The beauty and the curse of owning a home in this country is that it is the American Dream. Buying that first home has become synonymous with “making it” in life, and therefore at the top of the list of things to aspire. My husband and I have owned plenty of personal homes over the years and currently live in our potential “forever home”. At the same time, I know people who are very smart and are very successful investors who swear that renting a home is the way to go. Which brings me back to the current state of the market. If I believe that annual price appreciation is going to slow significantly or even stop, can I argue that these renters are wrong?
As always when it comes to real estate, we decided to crunch the numbers. While we love our forever home, we are lucky enough to have access to investments that return 10-20% on our money, so the equity in our home could be doing a lot more. Obviously everyone’s situation is different, and the numbers can vary widely in different parts of the country, but we tried to use averages and historical data as much as we could. I will try not to overcomplicate it with things like tax deductions etc, since once again that is situation specific.
For easy numbers, let’s look at a $500,000 home.
Your biggest expense is obviously your mortgage. At a 6% interest rate, your payment would be about $2,400. Contrary to the popular argument of a mortgage “paying yourself instead of the landlord”, about $2,000 of that is going to interest payments in the beginning. So disregarding principal payoff, your mortgage costs you about $2,000 a month.

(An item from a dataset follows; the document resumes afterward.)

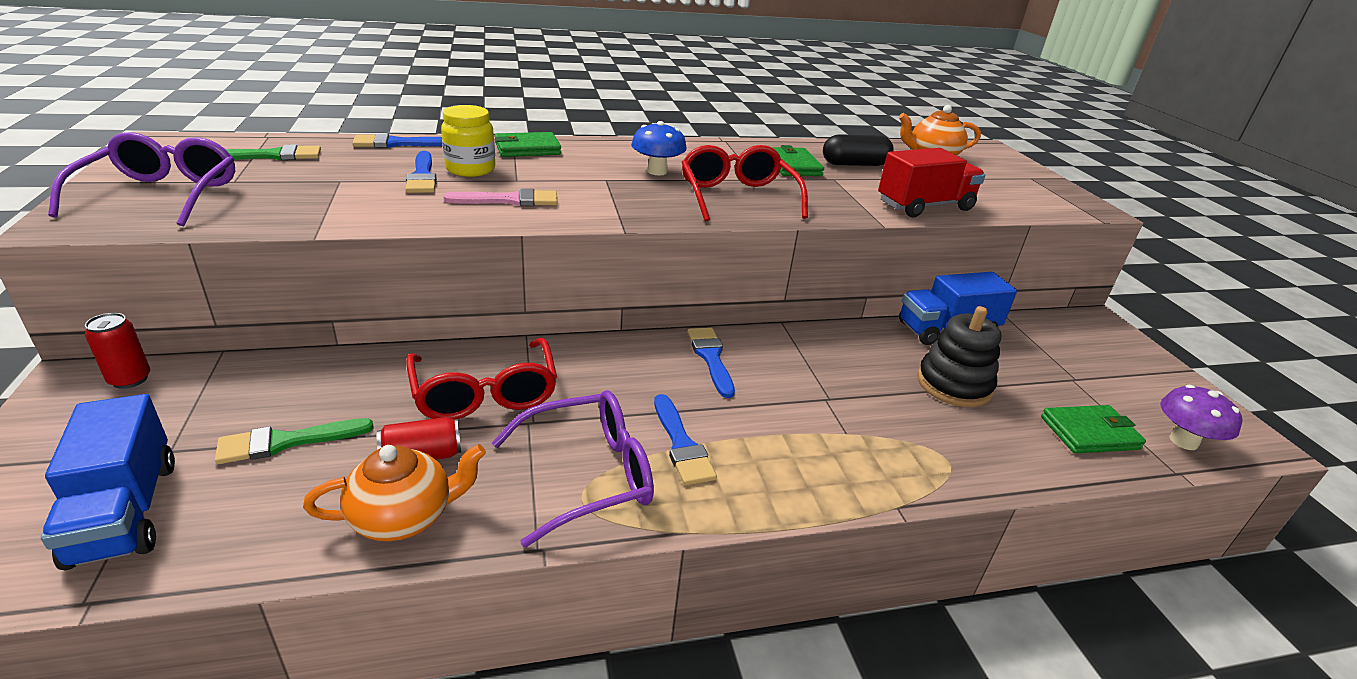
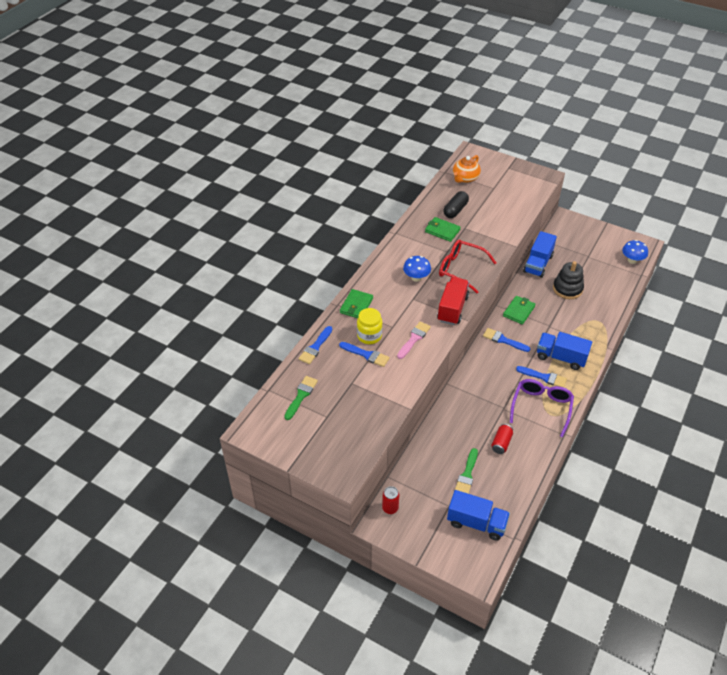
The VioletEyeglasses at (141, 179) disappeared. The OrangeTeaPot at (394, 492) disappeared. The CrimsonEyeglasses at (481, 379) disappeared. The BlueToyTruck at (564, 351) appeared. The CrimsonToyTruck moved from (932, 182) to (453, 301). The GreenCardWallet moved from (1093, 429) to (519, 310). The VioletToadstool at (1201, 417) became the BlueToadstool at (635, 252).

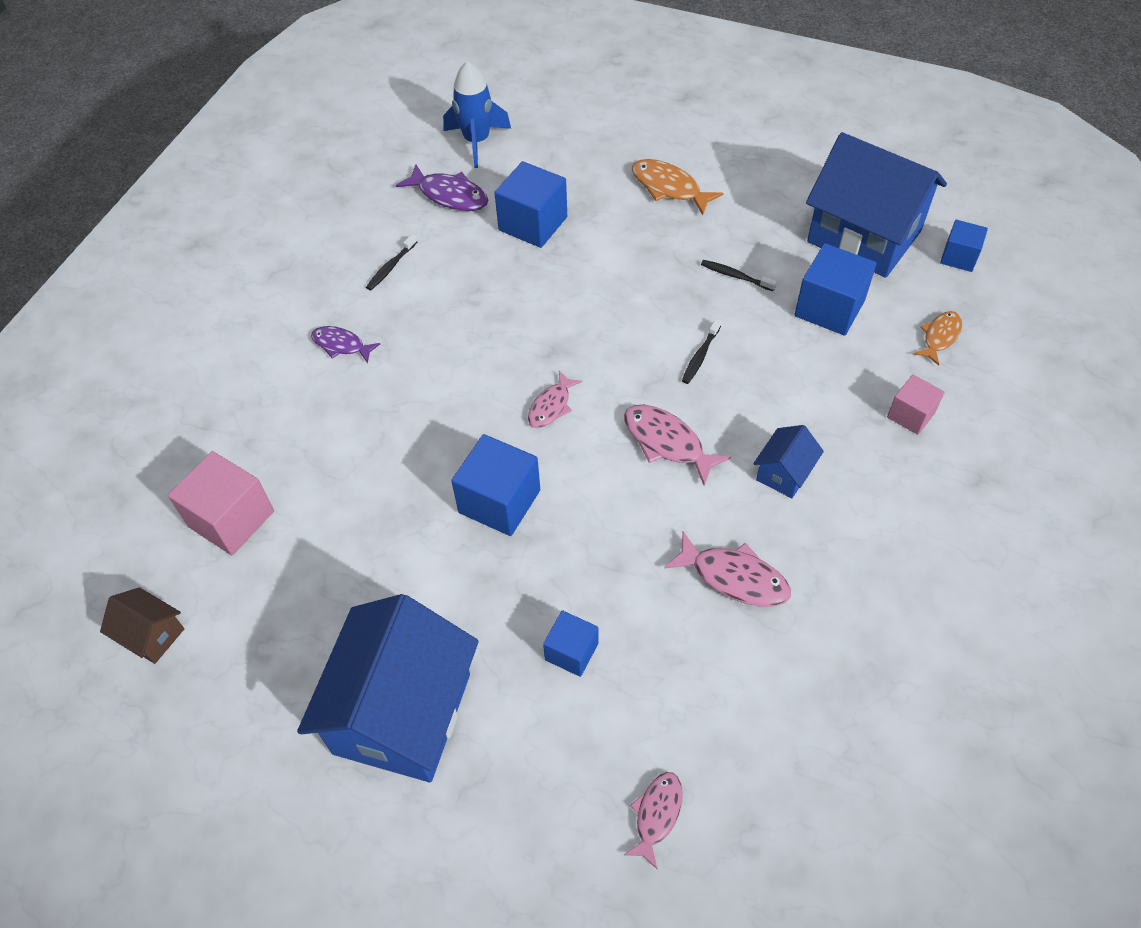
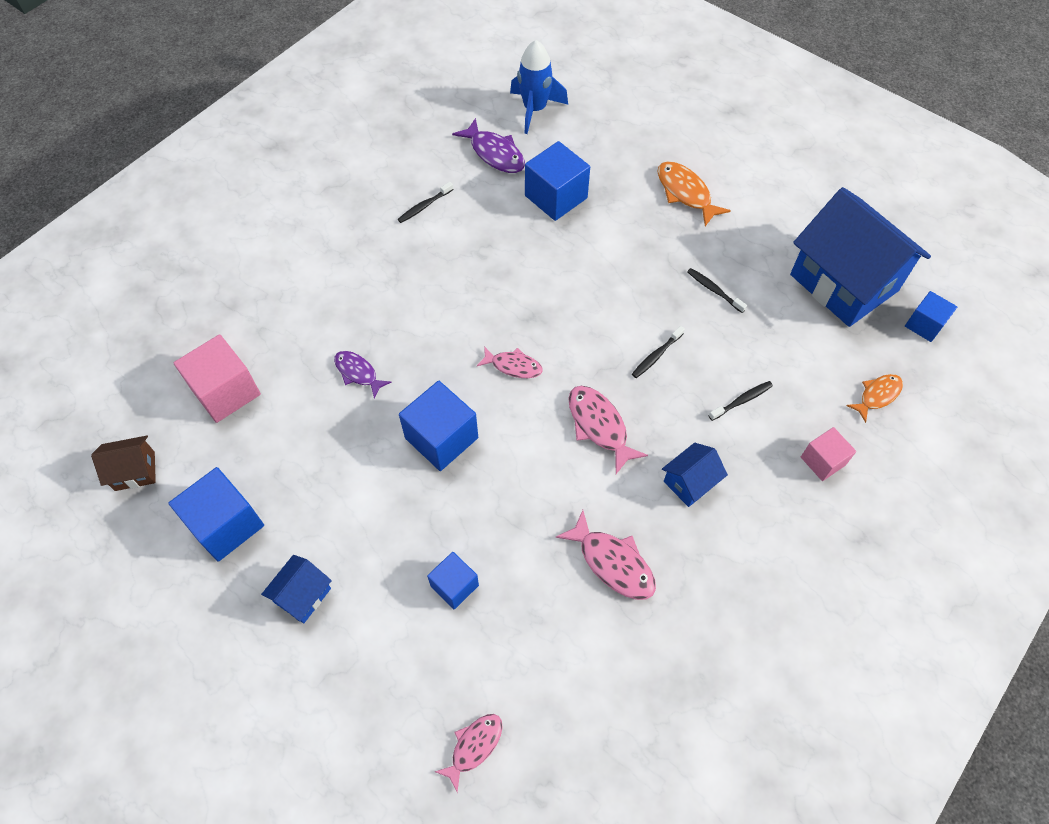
The EbonyToothBrush at (740, 401) appeared. The VioletToyFish moved from (345, 344) to (363, 374). The BlueSolidCube moved from (835, 289) to (216, 514). The BrownToyHouse at (142, 625) turned 60 degrees counterclockwise. The RosyToyFish at (555, 399) turned 120 degrees counterclockwise. The BlueToyHouse at (388, 688) changed to 0.44 times the size.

Property insurance. Based on our experience with houses in this price range insurance is about $150 a month.
Property Taxes. Now here is the huge swing. A $500,000 house in our area costs you about $10,000 in taxes a year. If you live somewhere in the south you may be paying maybe half of that. In our experience with rental properties, the tax man is going to get you one way or another, but for this example to be fair we will go on the lower end and use $6,000 a year for property taxes. That gives us another $500 monthly expense.
That’s everything right? All the rental property owners just chuckled because they know that the constantly overlooked house expenses are repairs and capital expenditures. There are plenty of articles you can read about how much to set aside for these numbers, but for repairs, reserves for major capex items, ongoing maintenance and other expenses it is usually 1-2% of the value of the home per year. Therefore a $500,000 home would cost you another $500 a month on average in upkeep and repairs.
Adding it up we get: $2,000 mortgage interest, $150 insurance, $500 property taxes, and $500 for house expenses. This gives us a monthly total of about $3,150.
Now, if we compare that to a couple of years ago when interest rates were 4% the numbers were quite different. Your mortgage payment was only $1,900, and only $1,300 was being paid in interest. That brought your total down to $2,500 a month instead of $3,150.
Back when I first looked at these numbers I noted how funny real estate numbers can be. While many of us like to use the 1% rule as a guideline on when to buy a rental property, at 4% interest rates, a 0.5% rule may be pretty close to the tipping point when you should rent vs. buy. In other words, if you could find a house that rents for less than 0.5% (for this example, less than $2,500) of it’s value per month, then expense-wise you were most likely coming out ahead. Right now with 6, 7, 8% mortgage rates renting seems even more tempting, and with us living in the Northeast, double the property taxes make it even worse. Instead of a 0.5% rule, it might be more like 0.6% or 0.7%.
So the question is, what did we decide? Looking at rentals in our area, it was easy to find comparable properties to our current home that are renting for less than 0.5% of the value. Plus if we sell, we could invest all of the equity in our home and get returns much higher than we believe our home appreciation will get us. We both agreed that it made the most financial sense for us to sell our home and rent. Will we actually do it? Probably not. I love our house, and I really can see our kids growing up in it. While the numbers determine most of the decisions we make in our lives, what is the point in being successful if you can’t enjoy it a little?